En el documento oficial, el Departamento de Estado señaló que el Ejecutivo nicaragüense «ha abandonado incluso la apariencia de contar con el consentimiento popular», al anunciar la eliminación de futuros procesos electorales.

Ortega ratifica el cierre del camino electoral

Durante su intervención en Managua, Daniel Ortega fue categórico al afirmar que en Nicaragua no volverán a celebrarse elecciones para permitir que la oposición alcance el poder.

El mandatario también anunció que la Asamblea Nacional, dominada ampliamente por el oficialismo, impulsará nuevas leyes destinadas a endurecer las medidas contra quienes el Gobierno considera promotores de intentos desestabilizadores, calificándolos como «golpistas» y «vendepatria».

Las declaraciones representan el mensaje más contundente emitido hasta ahora por Ortega sobre el futuro político del país y fortalecen las dudas respecto a la celebración de los comicios generales que, tras una reforma constitucional aprobada en 2025, fueron postergados para 2027.

Crecen las condenas internacionales

La respuesta de Estados Unidos encontró eco en diversas organizaciones internacionales.

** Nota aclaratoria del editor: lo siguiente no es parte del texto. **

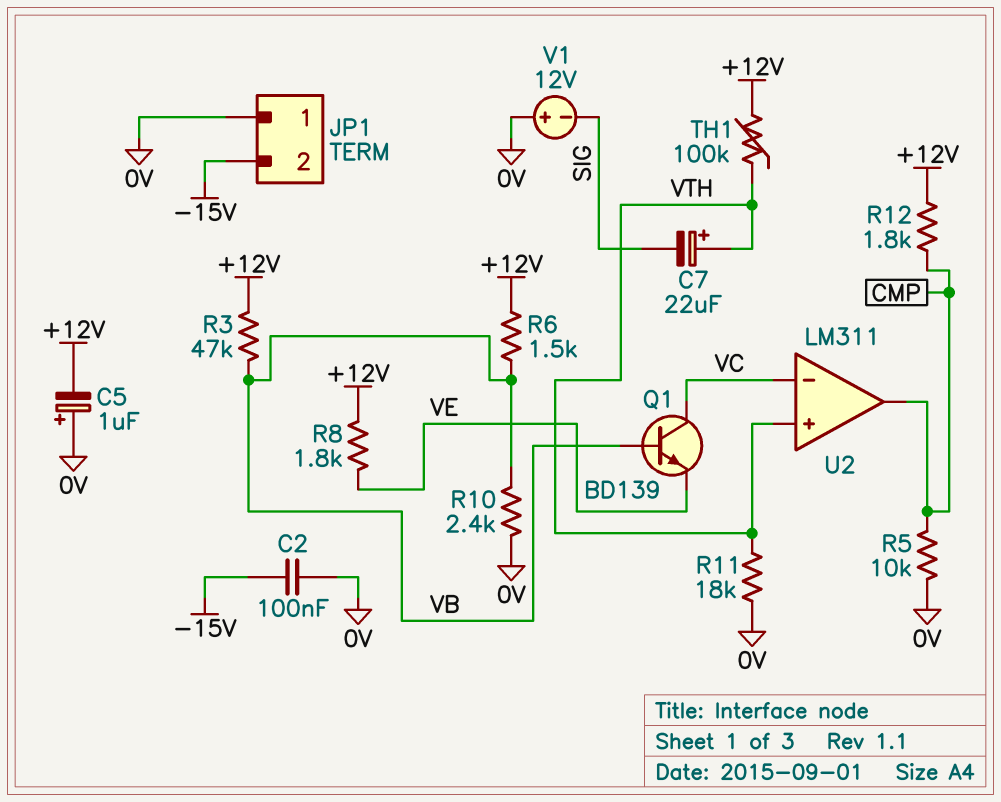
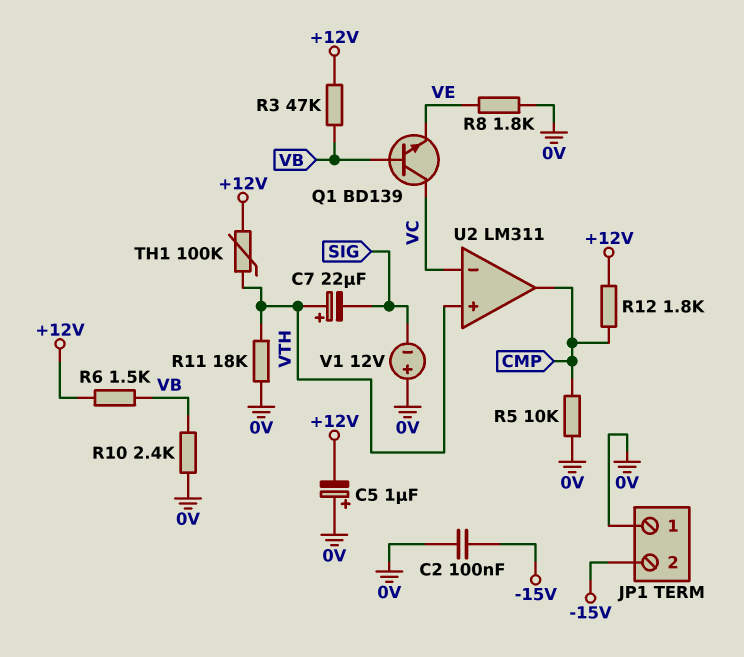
R8: 1.8k (+12V, VE) -> 1.8k (0V, VE)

La Comisión Interamericana de Derechos Humanos (CIDH) manifestó que las declaraciones del mandatario son incompatibles con los principios fundamentales de la democracia representativa y expresó su preocupación por el deterioro de los derechos políticos de la ciudadanía nicaragüense.

Por su parte, la Oficina en Washington para Asuntos Latinoamericanos (WOLA) hizo un llamado a la comunidad internacional para redoblar los esfuerzos que permitan garantizar el derecho de los nicaragüenses a participar en elecciones libres, transparentes y competitivas.

La oposición afirma que el régimen dejó de ocultar su verdadera naturaleza

Las fuerzas opositoras interpretaron el anuncio presidencial como la confirmación de que el sistema democrático en Nicaragua ha sido definitivamente desmantelado.

Dirigentes políticos en el exilio sostienen que las palabras de Ortega simplemente oficializan una situación que, según denuncian, se ha consolidado durante los últimos años mediante reformas legales, persecución de adversarios políticos y restricciones a las libertades públicas.

Organizaciones opositoras también consideran que el Gobierno dejó de mantener cualquier apariencia de pluralismo político y reconoció abiertamente que continuará ejerciendo el poder sin recurrir a procesos electorales competitivos.

Una democracia bajo creciente presión

Daniel Ortega, de 80 años, acumula casi tres décadas al frente del Estado nicaragüense en dos períodos distintos. Tras regresar al poder en 2007, su administración ha impulsado profundas reformas constitucionales que ampliaron el período presidencial, fortalecieron las atribuciones del Ejecutivo y oficializaron la figura de Rosario Murillo como copresidenta del país.

Estas modificaciones fueron ampliamente cuestionadas por organismos internacionales como las Naciones Unidas, la Organización de los Estados Americanos (OEA), el Parlamento Europeo y diversos gobiernos occidentales, que han advertido sobre el progresivo debilitamiento de las instituciones democráticas en Nicaragua.

Mientras aumenta la presión diplomática, el anuncio de Ortega y la firme respuesta de Estados Unidos abren un nuevo capítulo de incertidumbre sobre el futuro político del país centroamericano, donde la posibilidad de que desaparezcan definitivamente las elecciones marca uno de los momentos más críticos para la democracia nicaragüense desde el retorno del sandinismo al poder.